Thursday, December 15, 2011

What happens to a pulsar as it ages?

and What are eclipsing binaries, pulsating stars, and cataclysmic variables? Why are RR Lyrae and Cepheid variables useful in astronomy? What is a "standard candle"?|||A standard candle is an astronomical object (usually a star) which has a known brightness or luminosity. There is a formula that lets one calculate the distance to that object by knowing how bright the object appears to be and how bright is actually is. For example, all incandescent 100 watt bulbs are the roughly the same brightness. Let's say that at 100 feet away the bulb appeared 1/2 as bright as at 10 feet, 500 feet it appeared 1/5 as bright as at 10 feet. If someone pointed to a light across the street and said "Hey that is a 100 watt bulb." You could compare its brightness to your brightness chart for 100 watt bulbs and determine how far away the bulb actually was.

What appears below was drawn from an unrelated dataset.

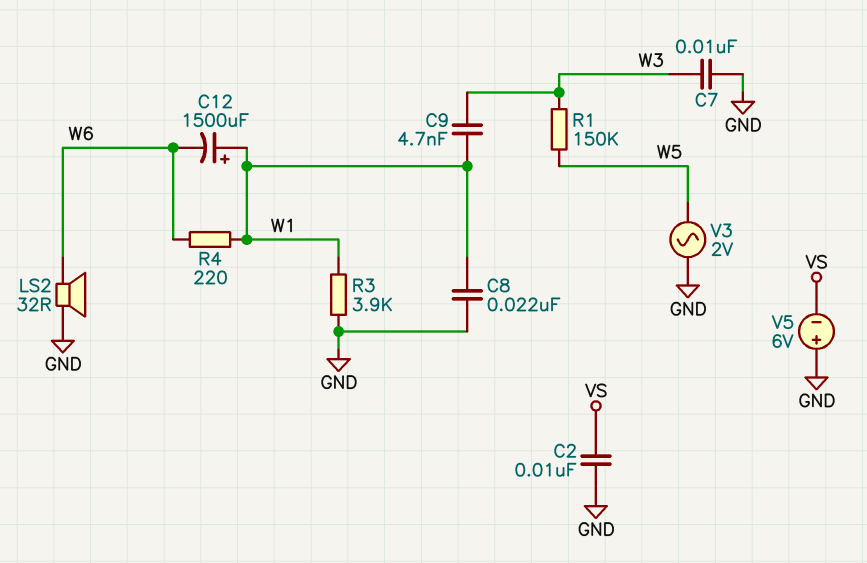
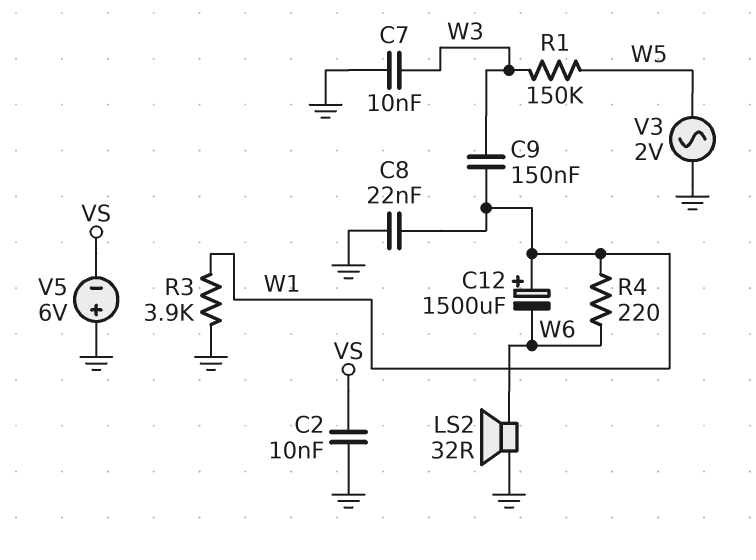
C9: 4.7nF (W1, W3) -> 150nF (W1, W3)

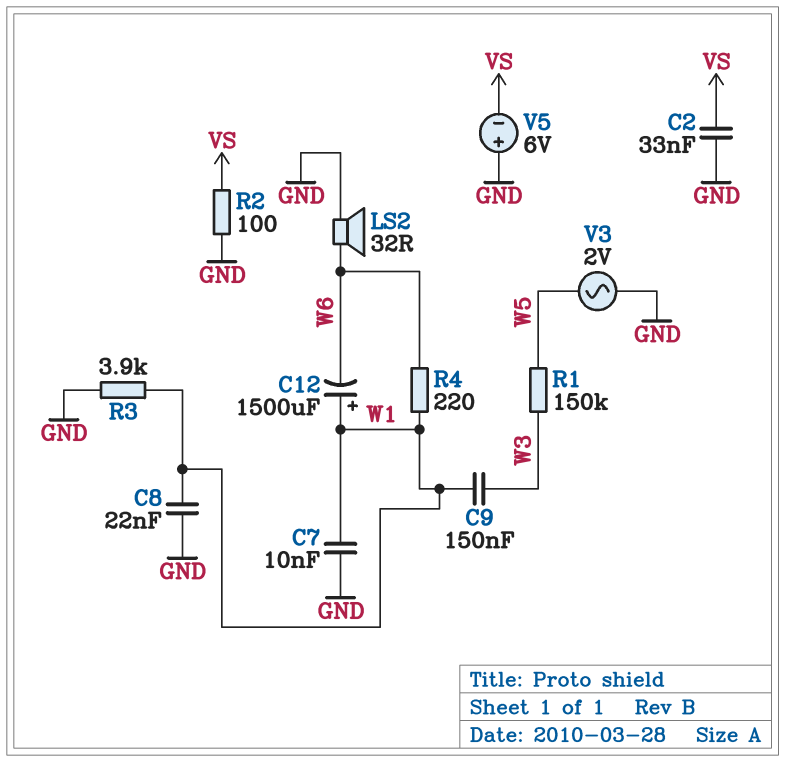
C2: 10nF (GND, VS) -> 33nF (GND, VS)
C7: 10nF (GND, W3) -> 10nF (GND, W1)
R2: none -> 100 (GND, VS)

Cepheid variables are used this way. They pulsate, growing brighter and dimmer over time in a constant cycle. There is a relationship between the period of their cycle and how bright they actually are. It is the 100 watt bulb problem all over again. You know how bright they appear to be, and you know (from their cycle) how bright they actually are, so you can calculate their distance. RR Lyrae stars are the same.

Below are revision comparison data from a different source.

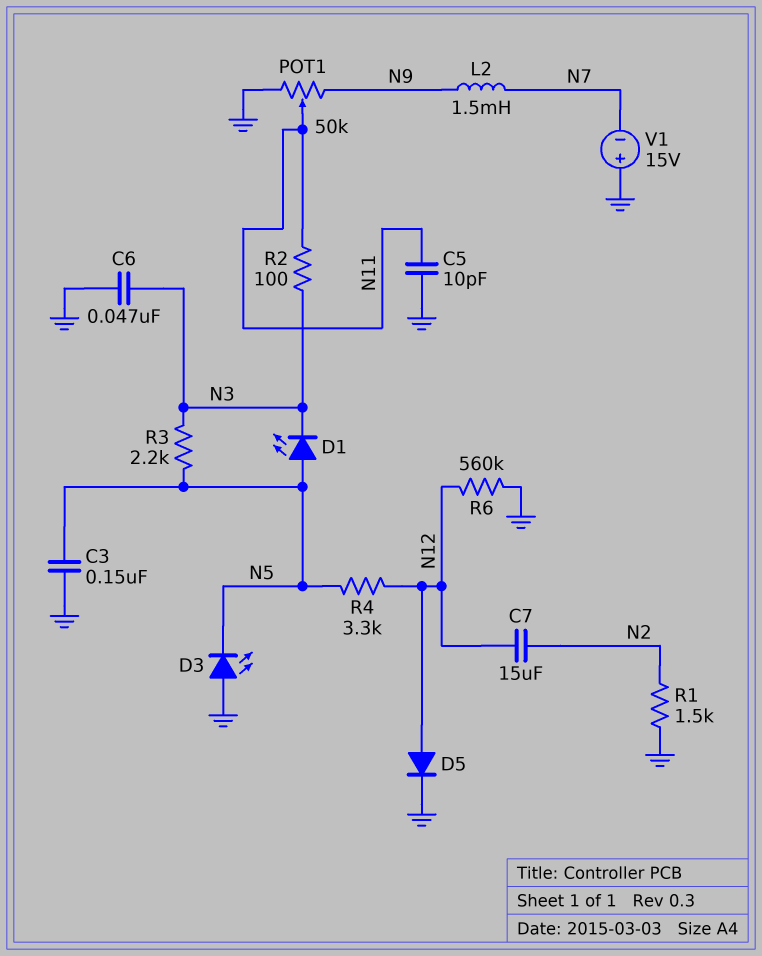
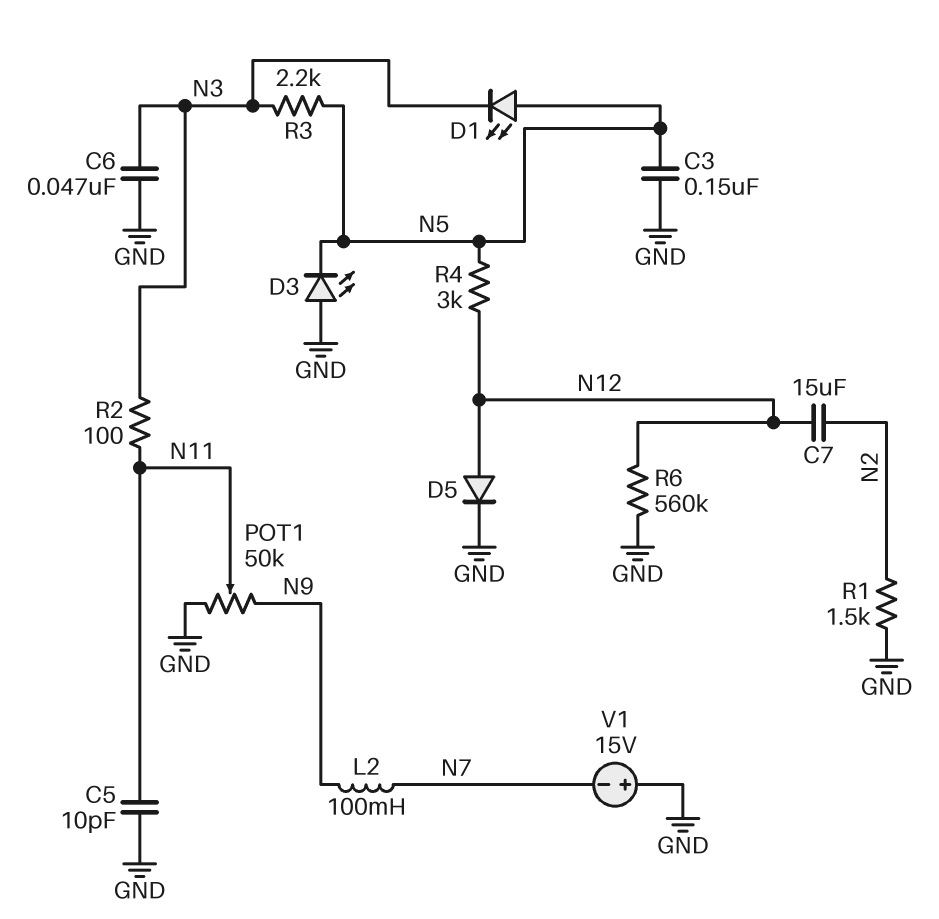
L2: 1.5mH (N7, N9) -> 100mH (N7, N9)
R4: 3.3k (N5, N12) -> 3k (N5, N12)

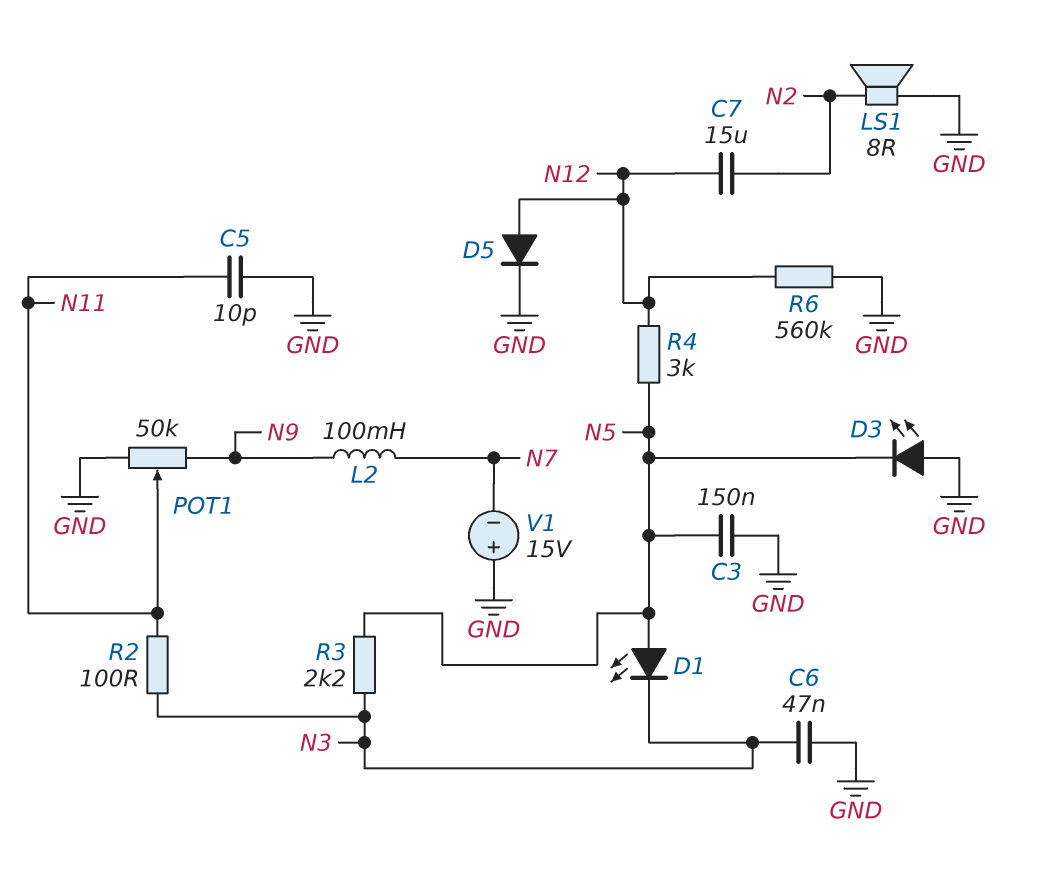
LS1: none -> speaker 8R (GND, N2)
R1: 1.5k (GND, N2) -> none

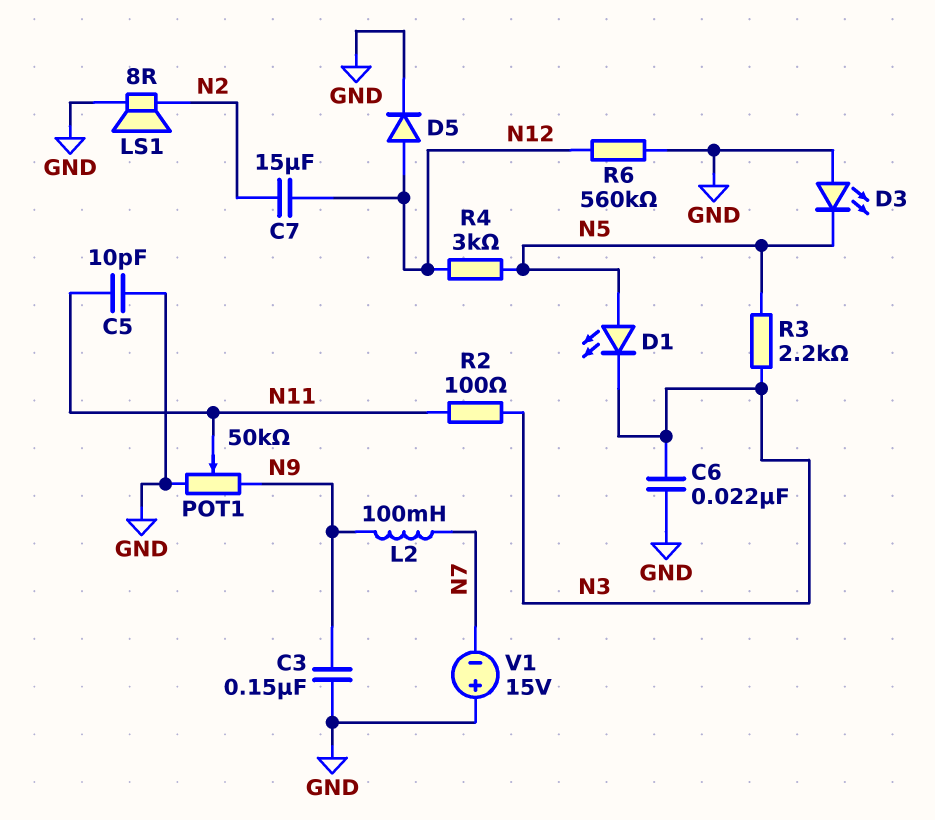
C3: 150nF (GND, N5) -> 150nF (GND, N9)
C6: 47nF (GND, N3) -> 22nF (GND, N3)

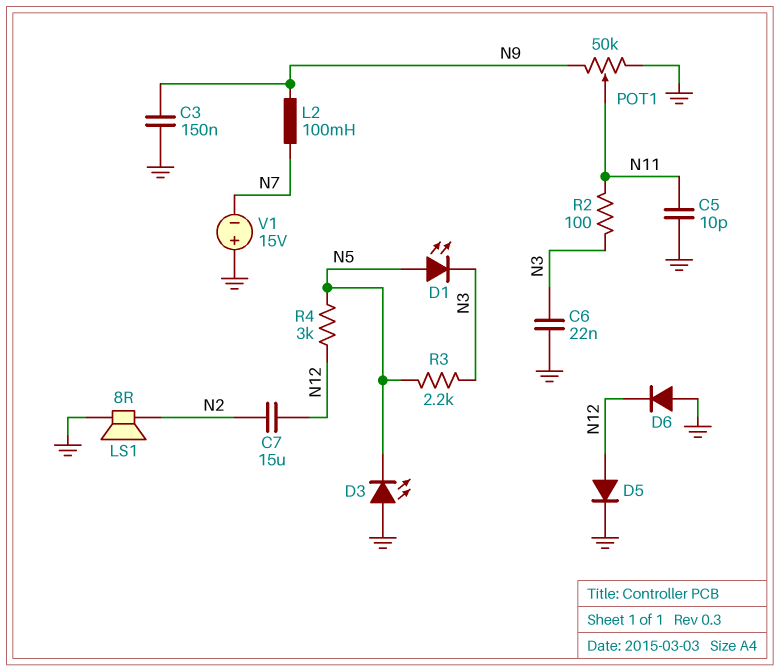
D6: none -> diode (A GND, K N12)
R6: 560k (GND, N12) -> none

Using these standard candle the rough dimensions of our galaxy can be charted. Even the distances to a few close galaxies can be determined this way.





Eclipsing binaries are stars that are so oriented in space that one of them gets directly between us and its companion in exactly the same way that the moon gets between us and our own sun. One star hides the other behind it. Some eclipsing binaries can be used as standard candles, too.





Pulsars are neutron stars that rotate with a very strong electro-magnetic field. The magnetic field focuses the charged particles that are ejected from around the neutron star. This loss of energy causes the star to slow down over time.





HTH





Charles|||a pulsar will eventually slow down and cool off and then just be a very dense blackened ball floating around uselessly.





eclipsing binaries are two stars orbitting each other. and whose orbit is in line with earths so that we see them edge on. then they eclipse each other as they orbit, so the stars gets dimmer and brighter.





pulsating stars, any stars that pulse, not to be confused with pulsars, which are totally different.





cataclysmic variables are stars that are so unstable that their variations are chaotic and random. usally these stars are good candidates for supernovae.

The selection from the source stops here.